Adding columns to a DataFrame using with_columns is also the selection context.

df = df.with_columns(
    [
        pl.sum("nrs").alias("nrs_sum"),
        pl.col("random").count().alias("count"),
    ]
)
print(df)
    let out = df
        .clone()
        .lazy()
        .with_columns([
            sum("nrs").alias("nrs_sum"),
            col("random").count().alias("count"),
        ])
        .collect()?;
    println!("{}", out);
shape: (5, 6)
┌──────┬───────┬──────────┬────────┬─────────┬───────┐
│ nrs  ┆ names ┆ random   ┆ groups ┆ nrs_sum ┆ count │
│ ---  ┆ ---   ┆ ---      ┆ ---    ┆ ---     ┆ ---   │
│ i64  ┆ str   ┆ f64      ┆ str    ┆ i64     ┆ u32   │
╞══════╪═══════╪══════════╪════════╪═════════╪═══════╡
│ 1    ┆ foo   ┆ 0.154163 ┆ A      ┆ 11      ┆ 5     │
├╌╌╌╌╌╌┼╌╌╌╌╌╌╌┼╌╌╌╌╌╌╌╌╌╌┼╌╌╌╌╌╌╌╌┼╌╌╌╌╌╌╌╌╌┼╌╌╌╌╌╌╌┤
│ 2    ┆ ham   ┆ 0.74     ┆ A      ┆ 11      ┆ 5     │
├╌╌╌╌╌╌┼╌╌╌╌╌╌╌┼╌╌╌╌╌╌╌╌╌╌┼╌╌╌╌╌╌╌╌┼╌╌╌╌╌╌╌╌╌┼╌╌╌╌╌╌╌┤
│ 3    ┆ spam  ┆ 0.263315 ┆ B      ┆ 11      ┆ 5     │
├╌╌╌╌╌╌┼╌╌╌╌╌╌╌┼╌╌╌╌╌╌╌╌╌╌┼╌╌╌╌╌╌╌╌┼╌╌╌╌╌╌╌╌╌┼╌╌╌╌╌╌╌┤
│ null ┆ egg   ┆ 0.533739 ┆ C      ┆ 11      ┆ 5     │
├╌╌╌╌╌╌┼╌╌╌╌╌╌╌┼╌╌╌╌╌╌╌╌╌╌┼╌╌╌╌╌╌╌╌┼╌╌╌╌╌╌╌╌╌┼╌╌╌╌╌╌╌┤
│ 5    ┆ null  ┆ 0.014575 ┆ B      ┆ 11      ┆ 5     │
└──────┴───────┴──────────┴────────┴─────────┴───────┘

Groupby context

In the groupby context expressions work on groups and thus may yield results of any length (a group may have many members).

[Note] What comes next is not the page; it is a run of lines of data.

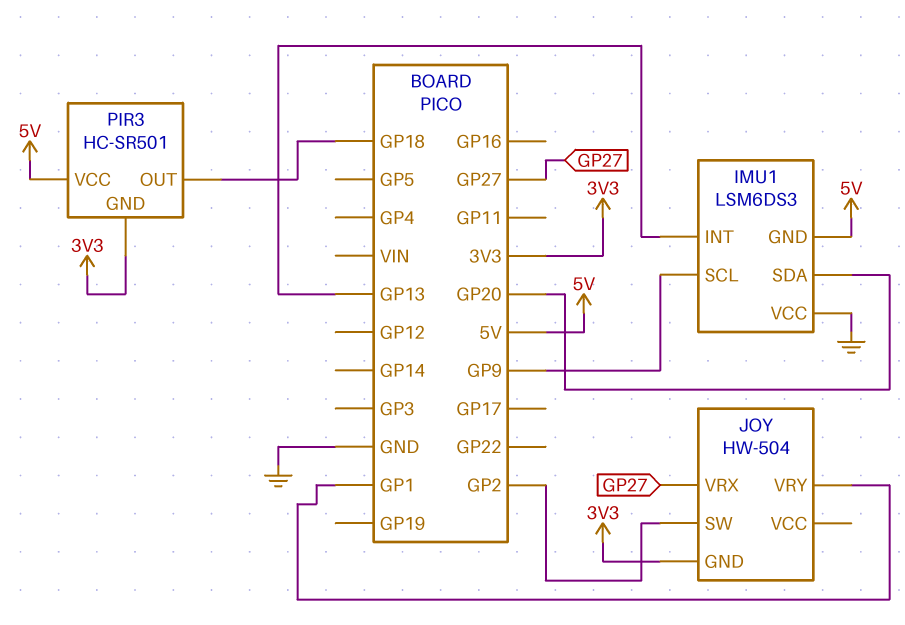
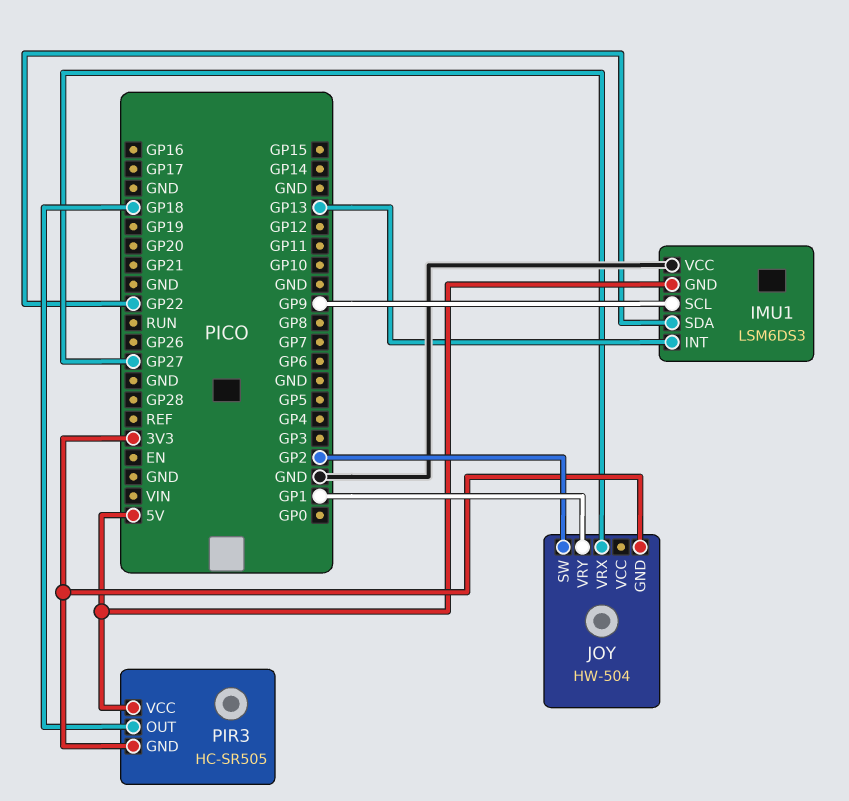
IMU1 pin SDA: GP20 -> GP22
PIR3: HC-SR501 -> HC-SR505

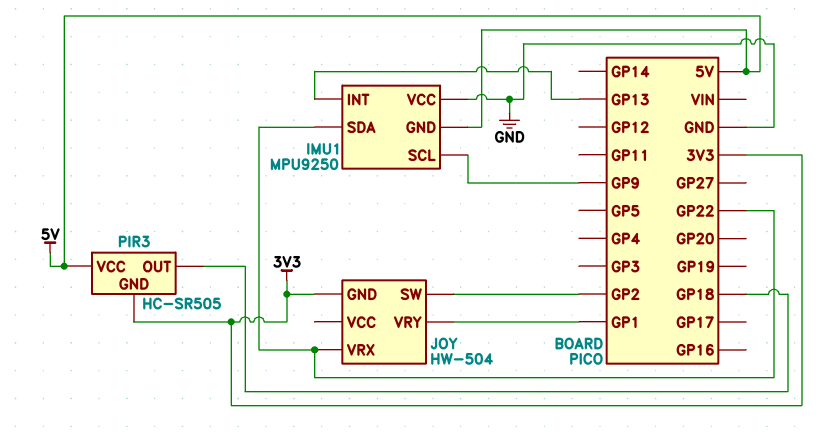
IMU1: LSM6DS3 -> MPU9250
JOY pin VRX: GP27 -> GP22

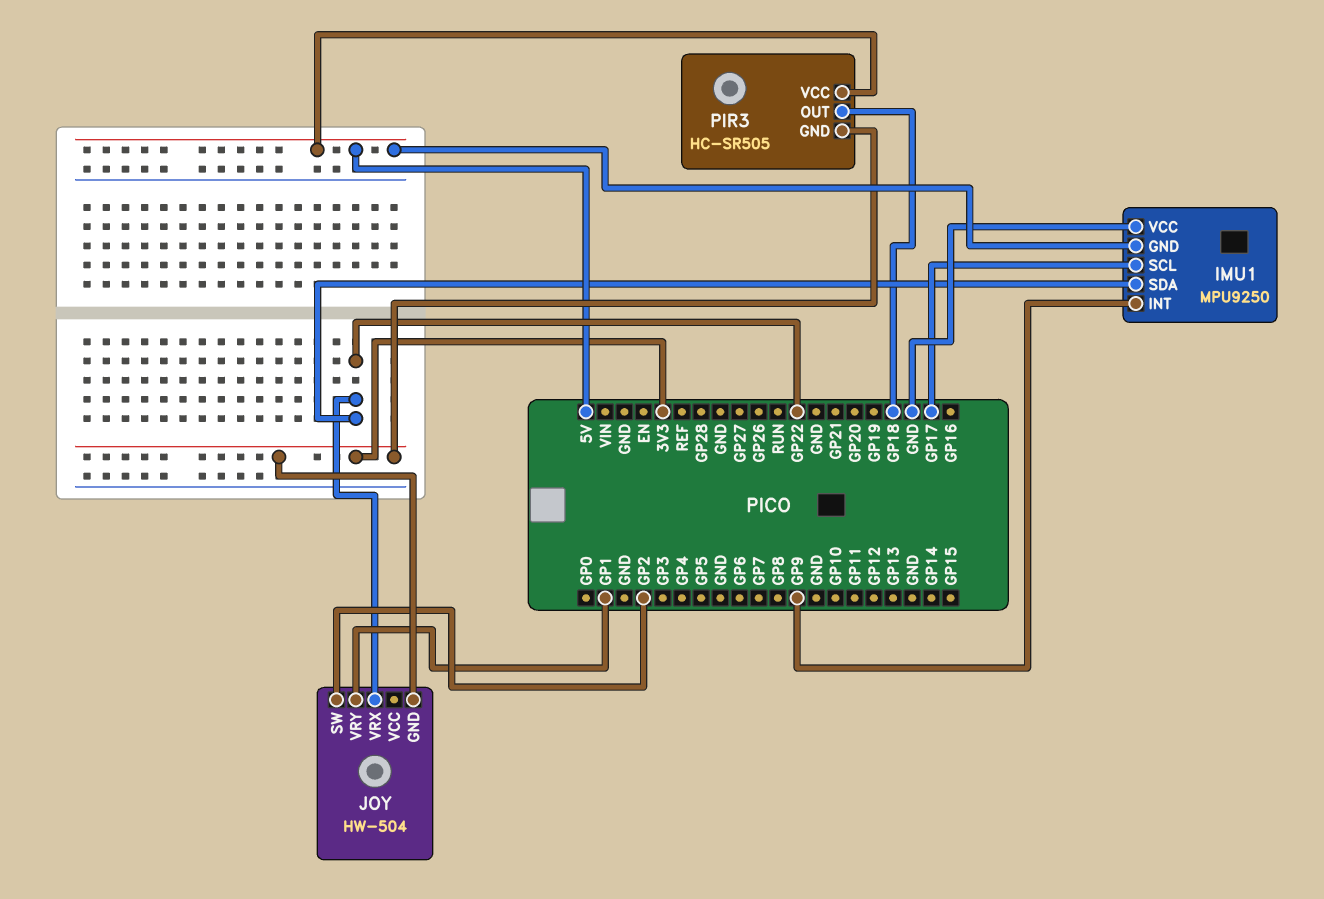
IMU1 pin INT: GP13 -> GP9
IMU1 pin SCL: GP9 -> GP17

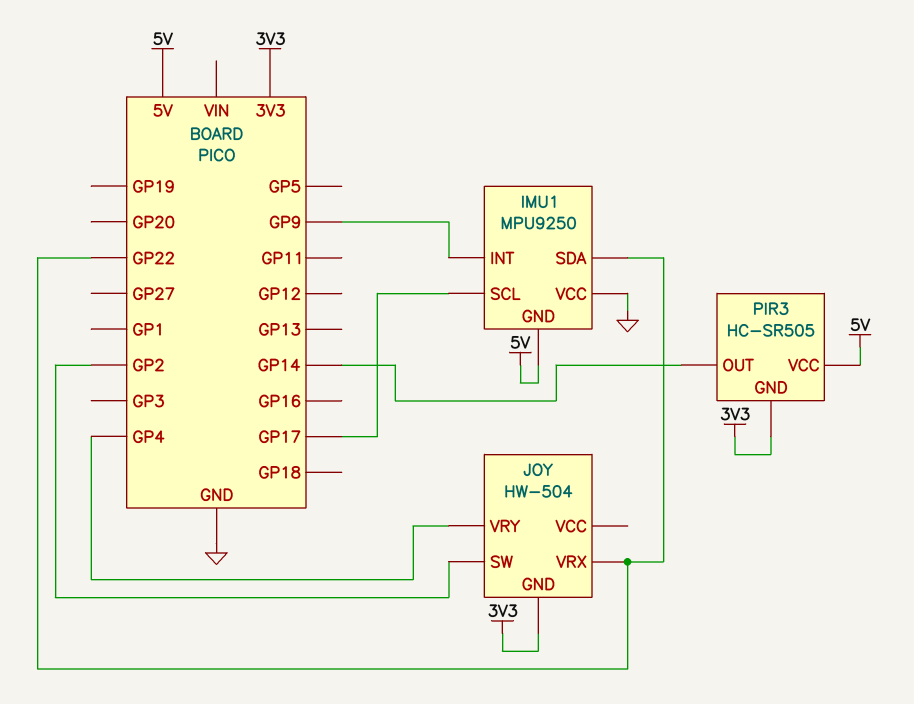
JOY pin VRY: GP1 -> GP4
PIR3 pin OUT: GP18 -> GP14

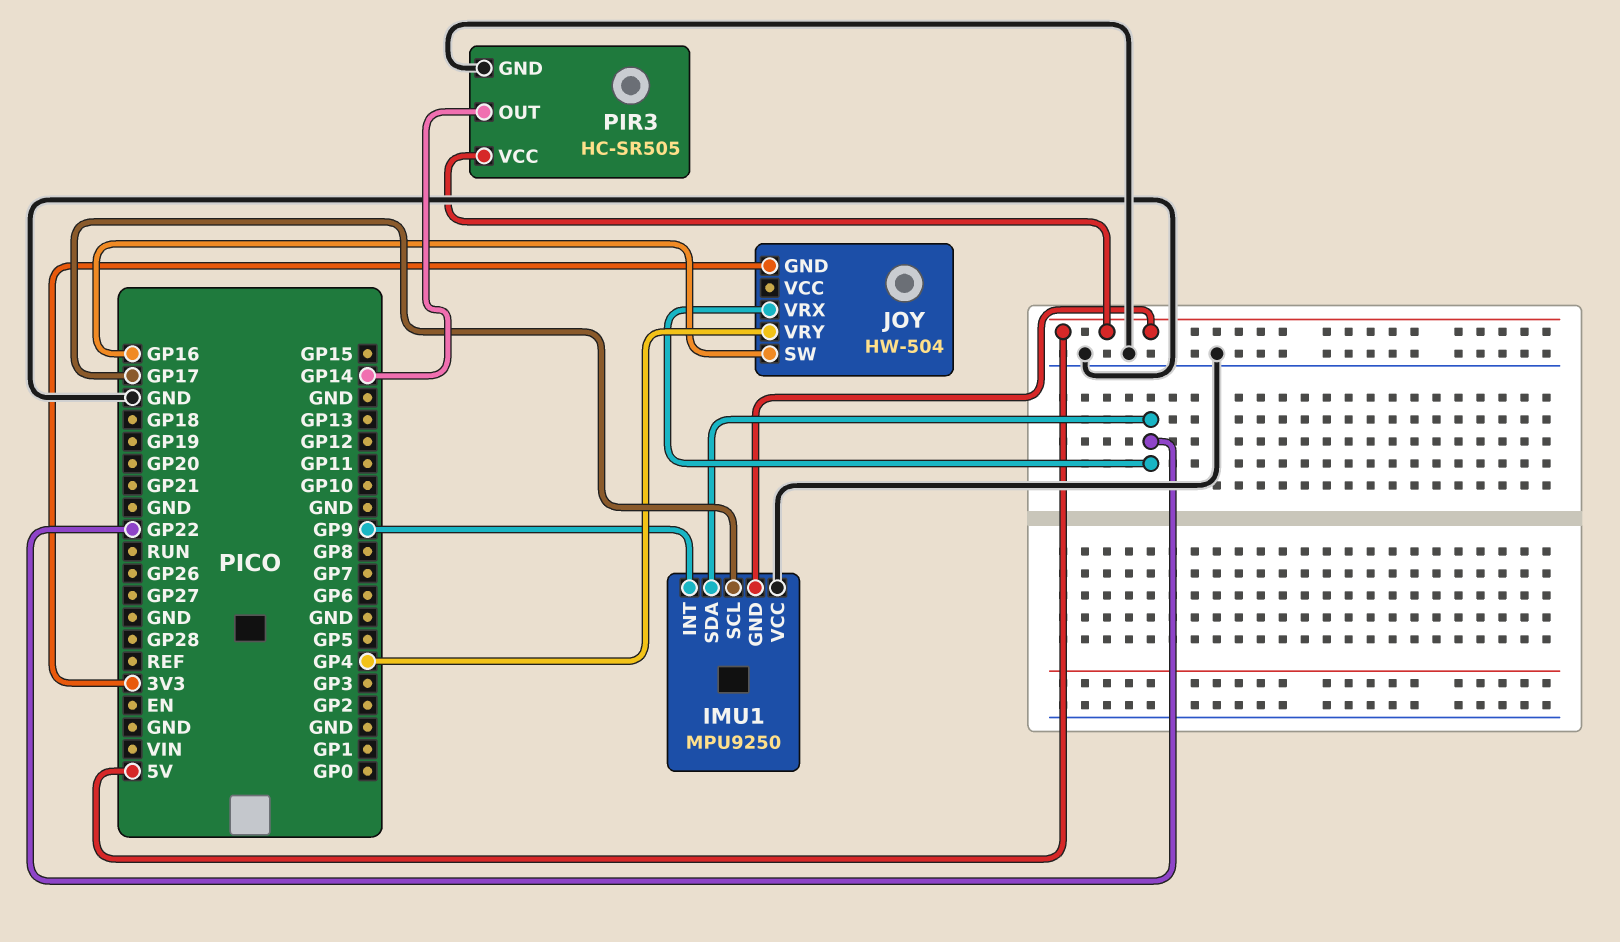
JOY pin SW: GP2 -> GP16
PIR3 pin GND: 3V3 -> GND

out = df.groupby("groups").agg(
    [
        pl.sum("nrs"),  # sum nrs by groups
        pl.col("random").count().alias("count"),  # count group members
        # sum random where name != null
        pl.col("random").filter(pl.col("names").is_not_null()).sum().suffix("_sum"),
        pl.col("names").reverse().alias(("reversed names")),
    ]
)
print(out)
    let out = df
        .lazy()
        .groupby([col("groups")])
        .agg([
            sum("nrs"),                           // sum nrs by groups
            col("random").count().alias("count"), // count group members
            // sum random where name != null
            col("random")
                .filter(col("names").is_not_null())
                .sum()
                .suffix("_sum"),
            col("names").reverse().alias("reversed names"),
        ])
        .collect()?;
    println!("{}", out);
shape: (3, 5)
┌────────┬──────┬───────┬────────────┬────────────────┐
│ groups ┆ nrs  ┆ count ┆ random_sum ┆ reversed names │
│ ---    ┆ ---  ┆ ---   ┆ ---        ┆ ---            │
│ str    ┆ i64  ┆ u32   ┆ f64        ┆ list[str]      │
╞════════╪══════╪═══════╪════════════╪════════════════╡
│ C      ┆ null ┆ 1     ┆ 0.533739   ┆ ["egg"]        │
├╌╌╌╌╌╌╌╌┼╌╌╌╌╌╌┼╌╌╌╌╌╌╌┼╌╌╌╌╌╌╌╌╌╌╌╌┼╌╌╌╌╌╌╌╌╌╌╌╌╌╌╌╌┤
│ B      ┆ 8    ┆ 2     ┆ 0.263315   ┆ [null, "spam"] │
├╌╌╌╌╌╌╌╌┼╌╌╌╌╌╌┼╌╌╌╌╌╌╌┼╌╌╌╌╌╌╌╌╌╌╌╌┼╌╌╌╌╌╌╌╌╌╌╌╌╌╌╌╌┤
│ A      ┆ 3    ┆ 2     ┆ 0.894213   ┆ ["ham", "foo"] │
└────────┴──────┴───────┴────────────┴────────────────┘

Besides the standard groupby, groupby_dynamic, and groupby_rolling are also entrances to the groupby context.